Zumbi presente no Parque Memorial Quilombo dos Palmares em Alagoas

Ambiente sagrado para oficios religiosos

         Uma visita ao Parque Memorial Quilombo dos Palmares, no município de União de Palmares/Alagoas, cerca de 80 quilômetros de Maceió, é a maneira mais adequada pra se conhecer, aprender e vivenciar a história da luta por liberdade dos povos escravizados que – trazidos da África e milhares nascidos no Brasil colonial – formaram uma célula de luta e resistência contra a escravidão, entre os anos de 1597 a 1694, quase 100 anos. No topo da Serra da Barriga, o parque é, ao mesmo tempo, ensinamento, emoção a cada novo espaço e uma paisagem que se descortina até muito distante, deixando óbvio os motivos pelos quais aquele ponto representou a sede administrativa do Quilombo dos Palmares, o mais significativo da América Latina.
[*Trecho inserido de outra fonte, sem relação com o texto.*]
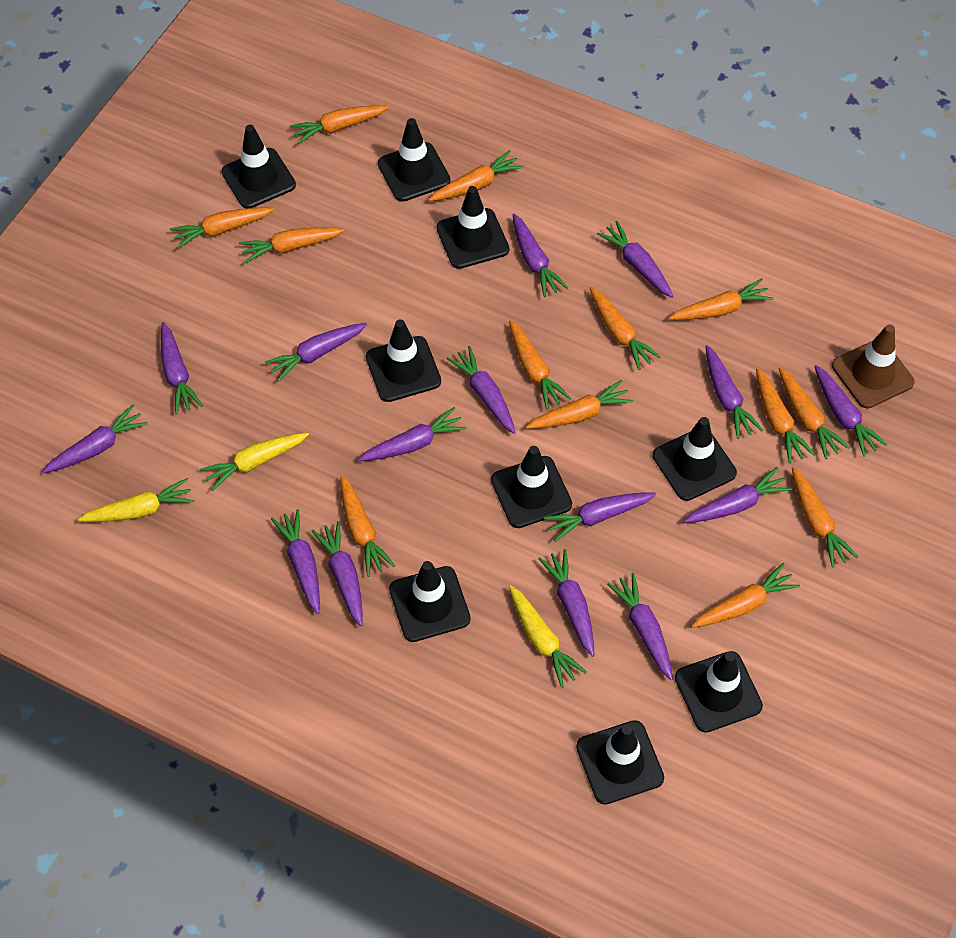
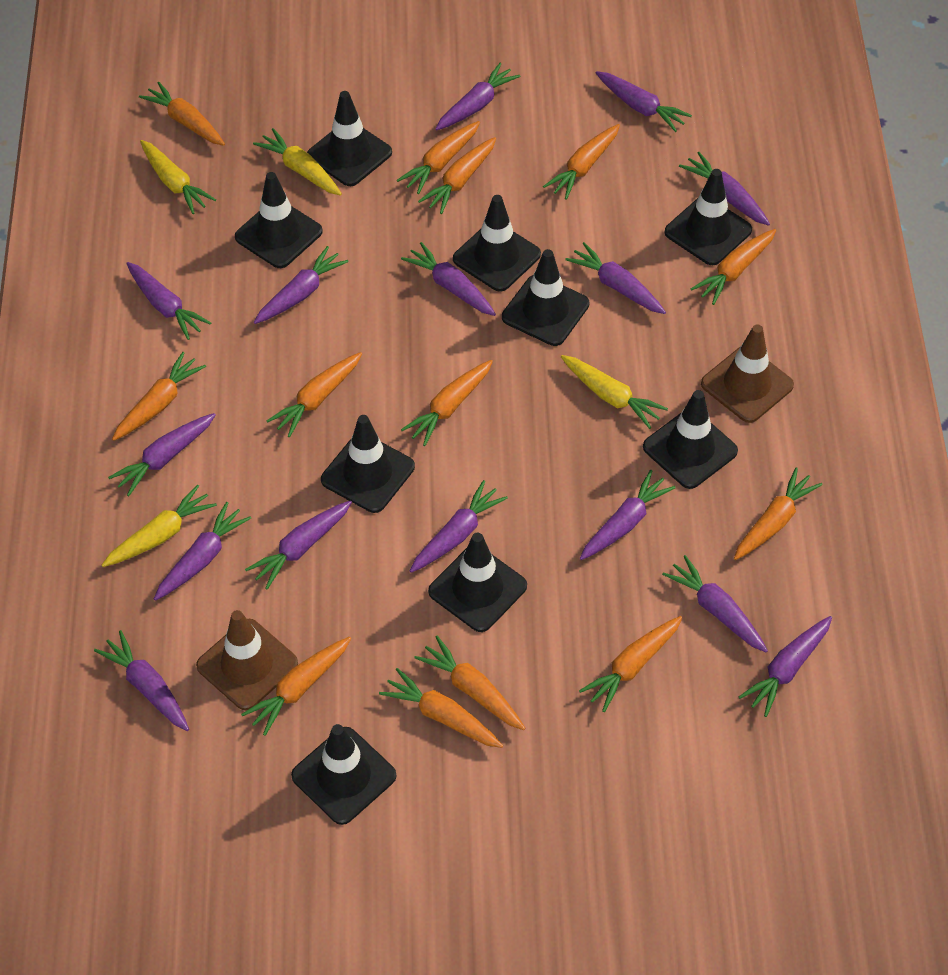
brown traffic cone: 1 -> 2
yellow carrot: 3 -> 4

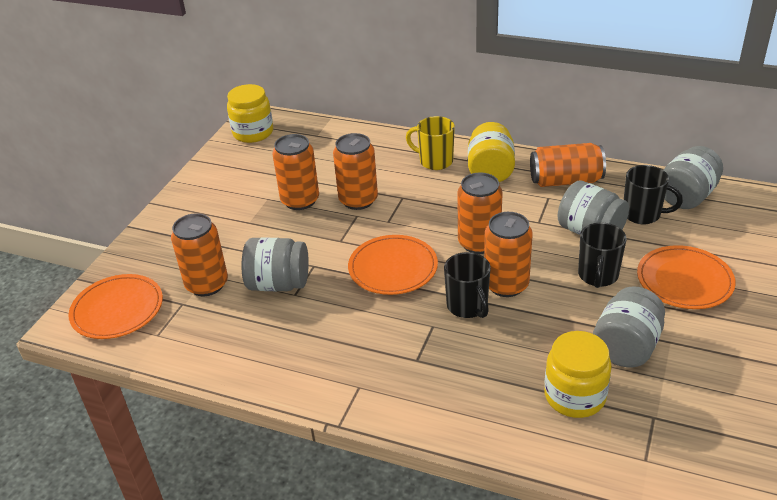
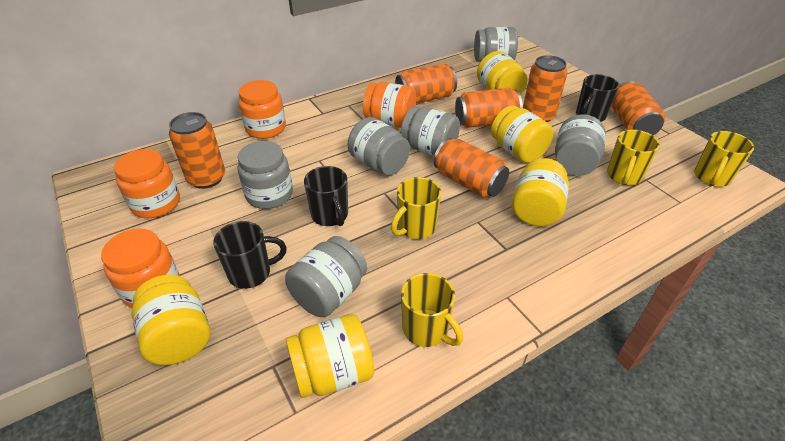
grey jar: 4 -> 6
orange jar: 0 -> 4
orange plate: 3 -> 0
yellow jar: 3 -> 5
yellow mug: 1 -> 4

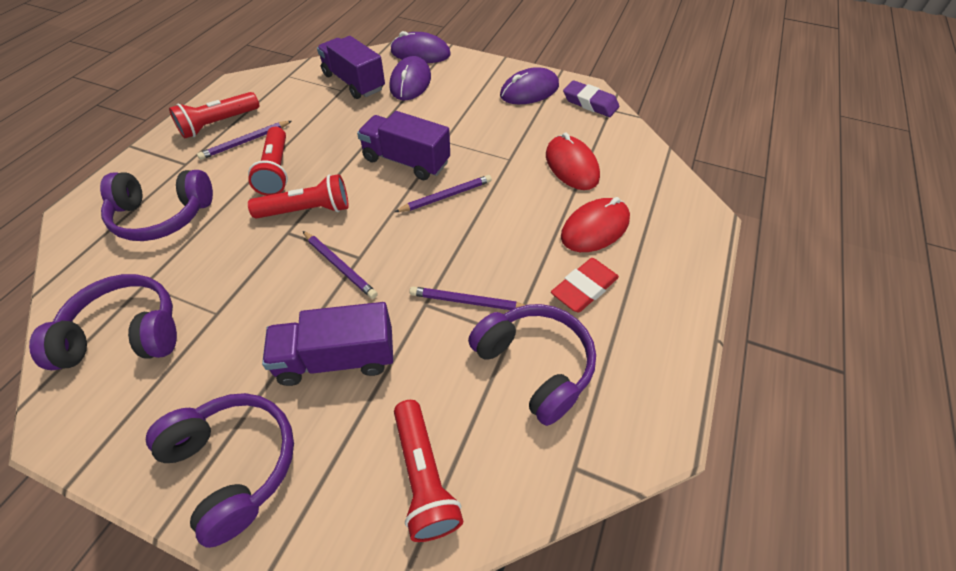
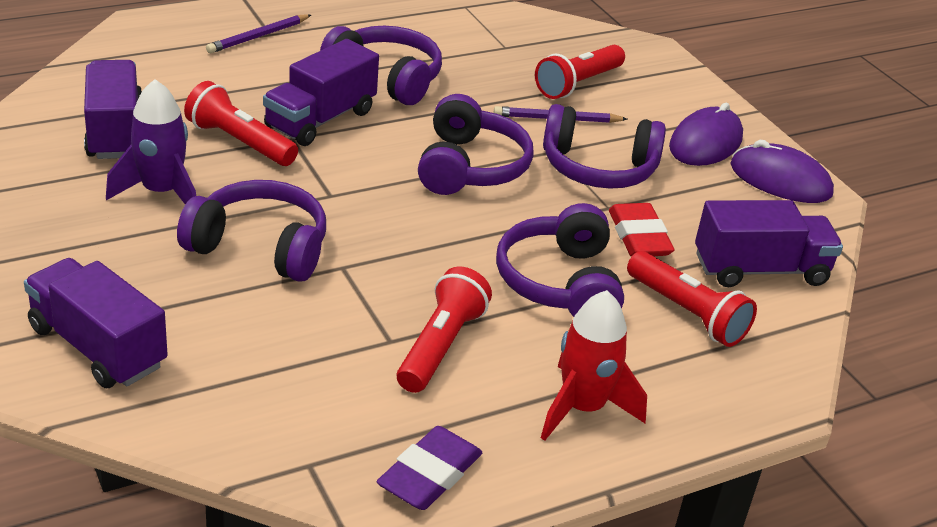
purple headphones: 4 -> 5
purple mouse: 3 -> 2
purple pencil: 4 -> 2
purple rocket: 0 -> 1
purple truck: 3 -> 4
red mouse: 2 -> 0
red rocket: 0 -> 1

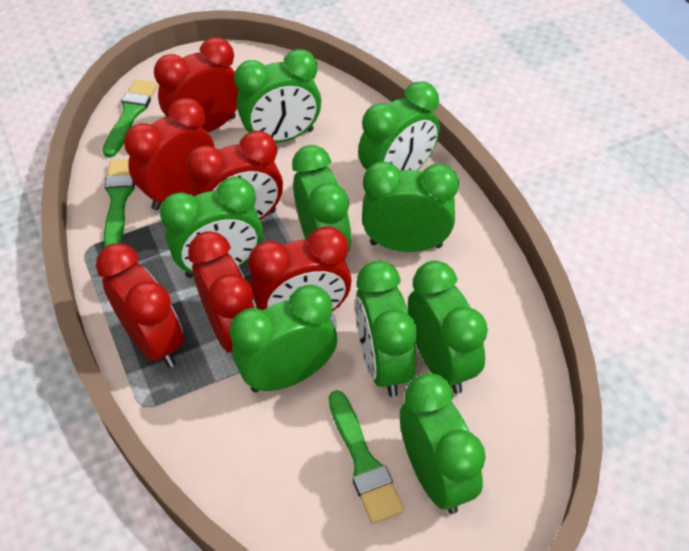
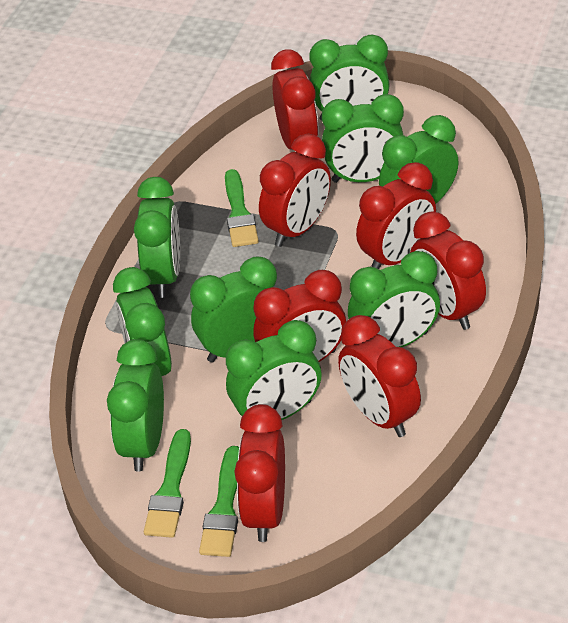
red clock: 6 -> 7

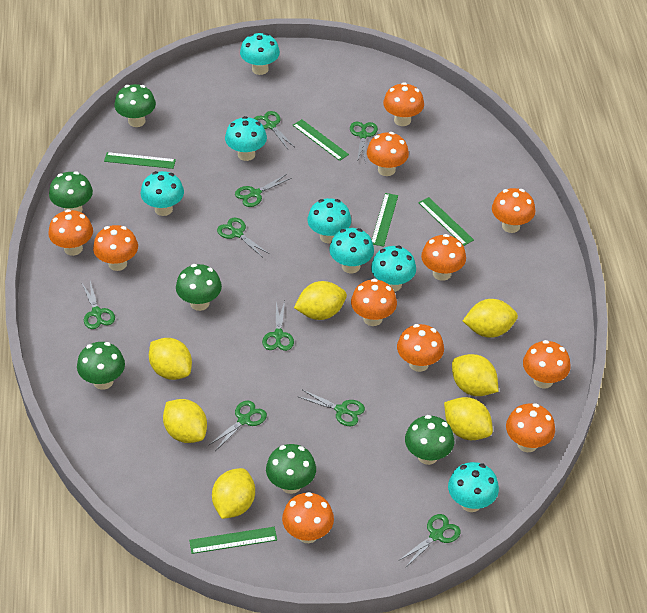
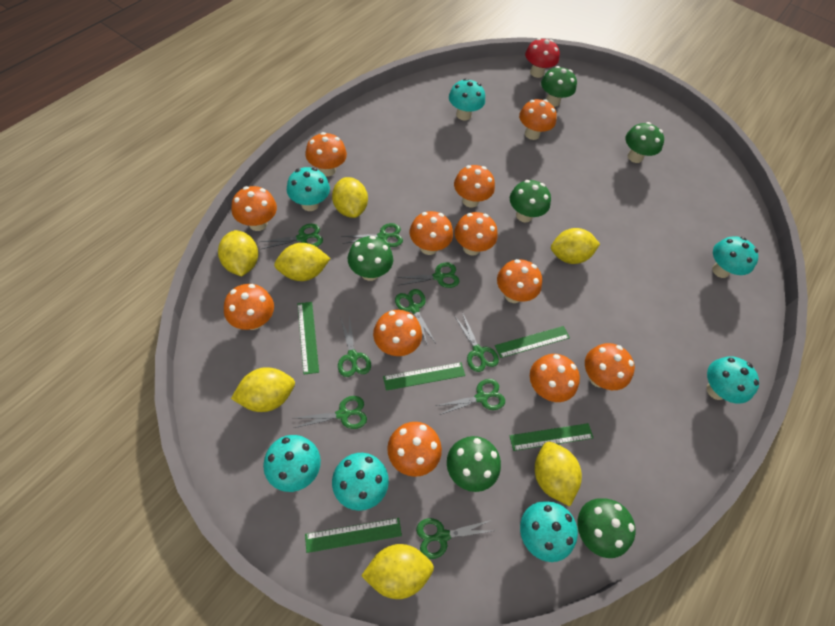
orange mushroom: 11 -> 12
red mushroom: 0 -> 1

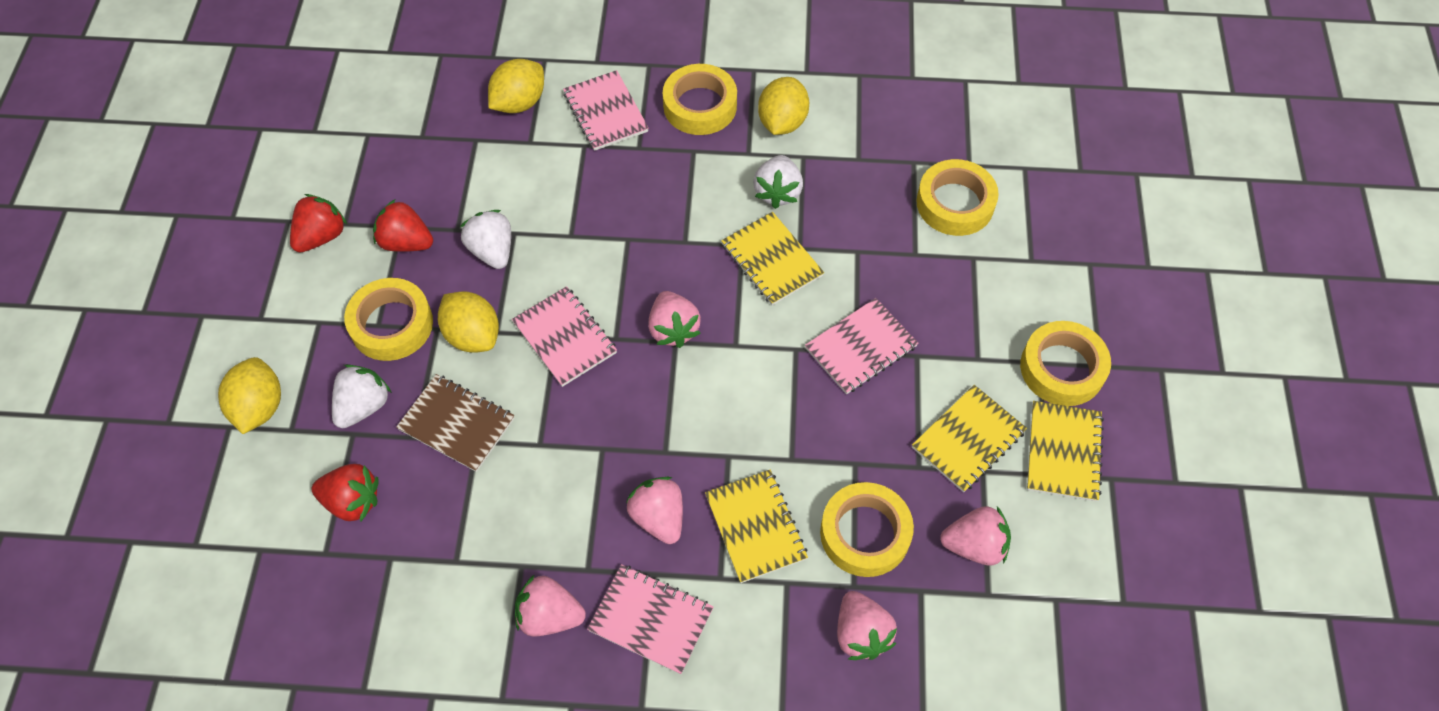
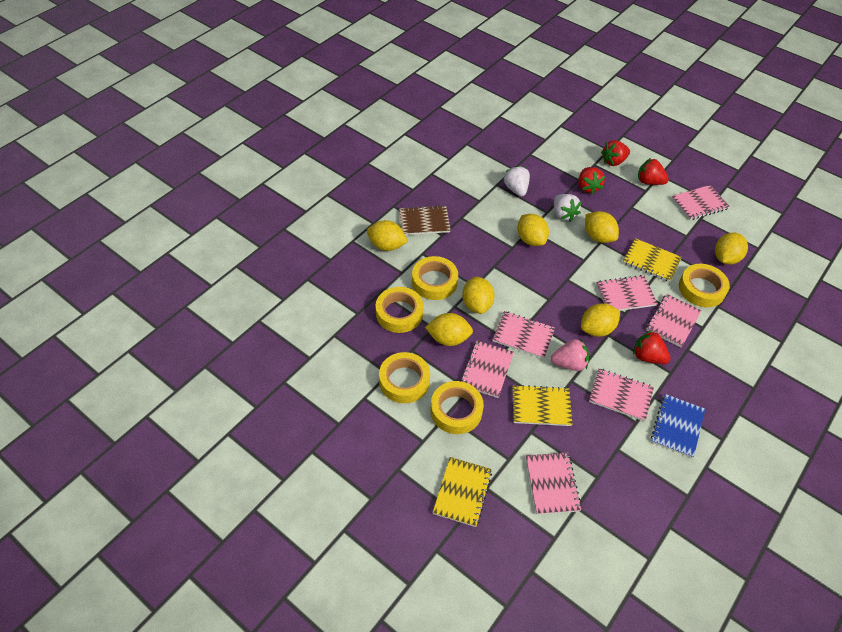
blue notebook: 0 -> 1
pink notebook: 4 -> 7
pink strawberry: 5 -> 1
red strawberry: 3 -> 4
white strawberry: 3 -> 2
yellow lemon: 4 -> 7
yellow notebook: 4 -> 3

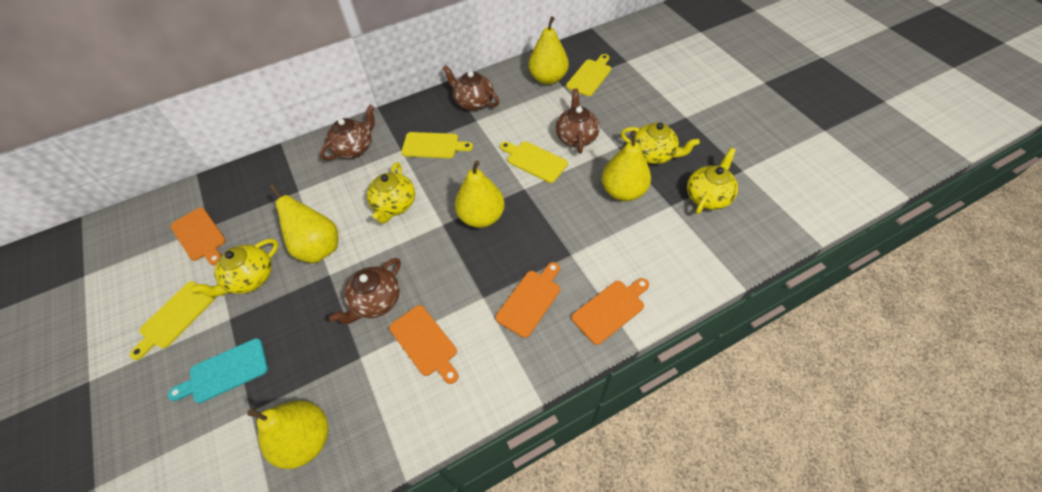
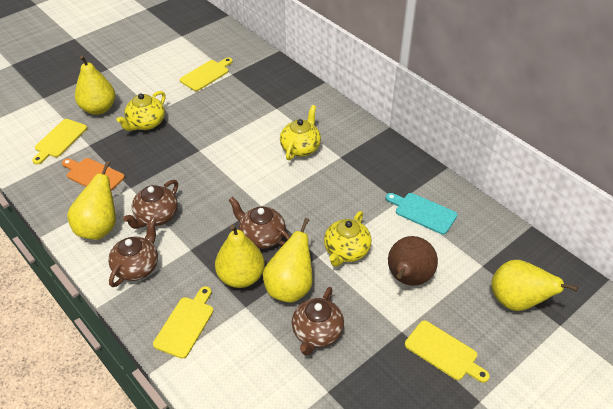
brown pear: 0 -> 1
orange cutting board: 4 -> 1
yellow teapot: 4 -> 3

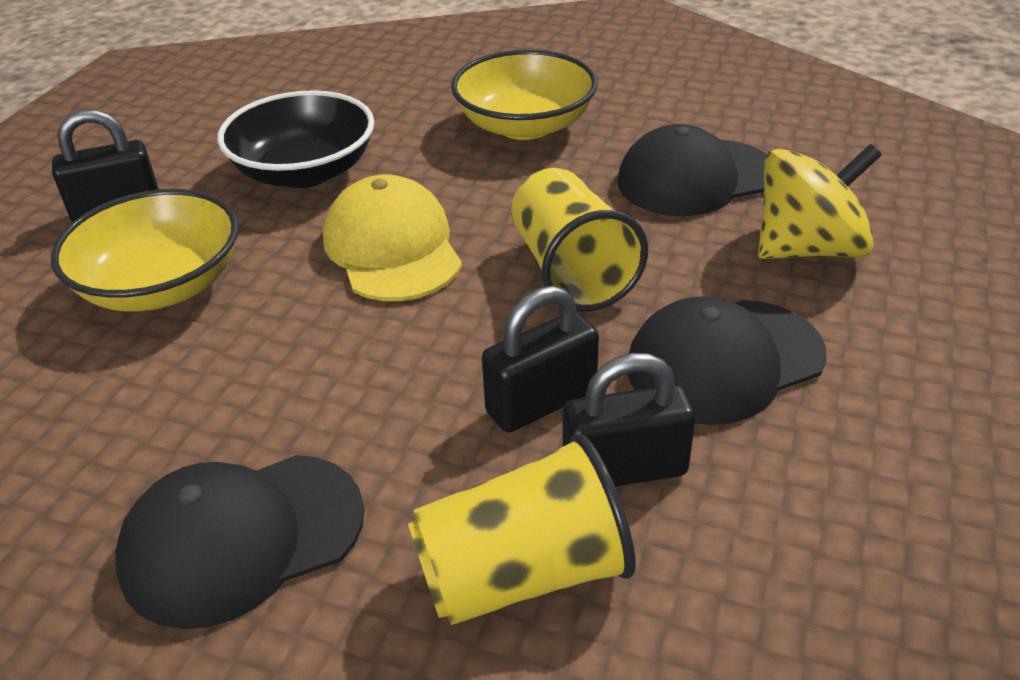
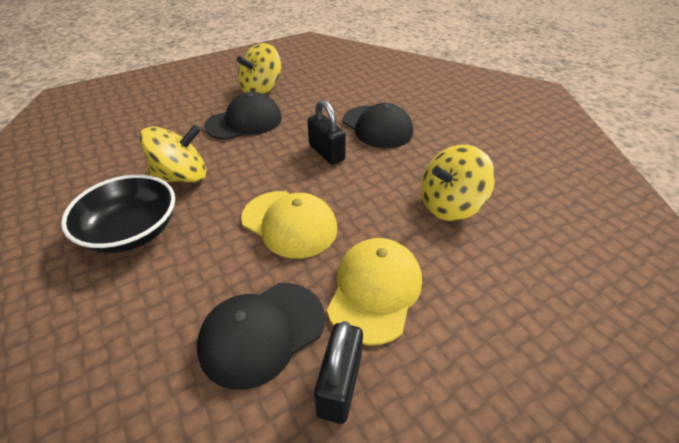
black padlock: 3 -> 2
yellow bowl: 2 -> 0
yellow cap: 1 -> 2
yellow cup: 2 -> 0
yellow spinning top: 1 -> 3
         Implantado em 2007 no platô da Serra da Barriga, o Parque Memorial Quilombo dos Palmares está num local que foi tombado pelo Instituto do Patrimônio Histórico e Artístico Nacional (Iphan) em 1985.  O Parque recriou com grande competência o ambiente da República dos Palmares – o maior, mais duradouro e mais organizado quilombo já implantado nas Américas – que administrava cerca de 30 mil pessoas, indo dali da Serra da Barriga à caatinga e outras regiões pernambucana e da Bahia (atuais), pois toda a região estava inserida na Capitania de Pernambuco, cujo donatário foi Duarte Coelho Pereira, que recebeu a terra do rei de Portugal, Dom João III em 1534. Esse donatário foi o fundador de Olinda e iniciou a cultura da cana-de-açúcar, algodão e fumo, usando sempre o trabalho de negros que foram arrancados das suas terras, na África, e escravizados no Brasil.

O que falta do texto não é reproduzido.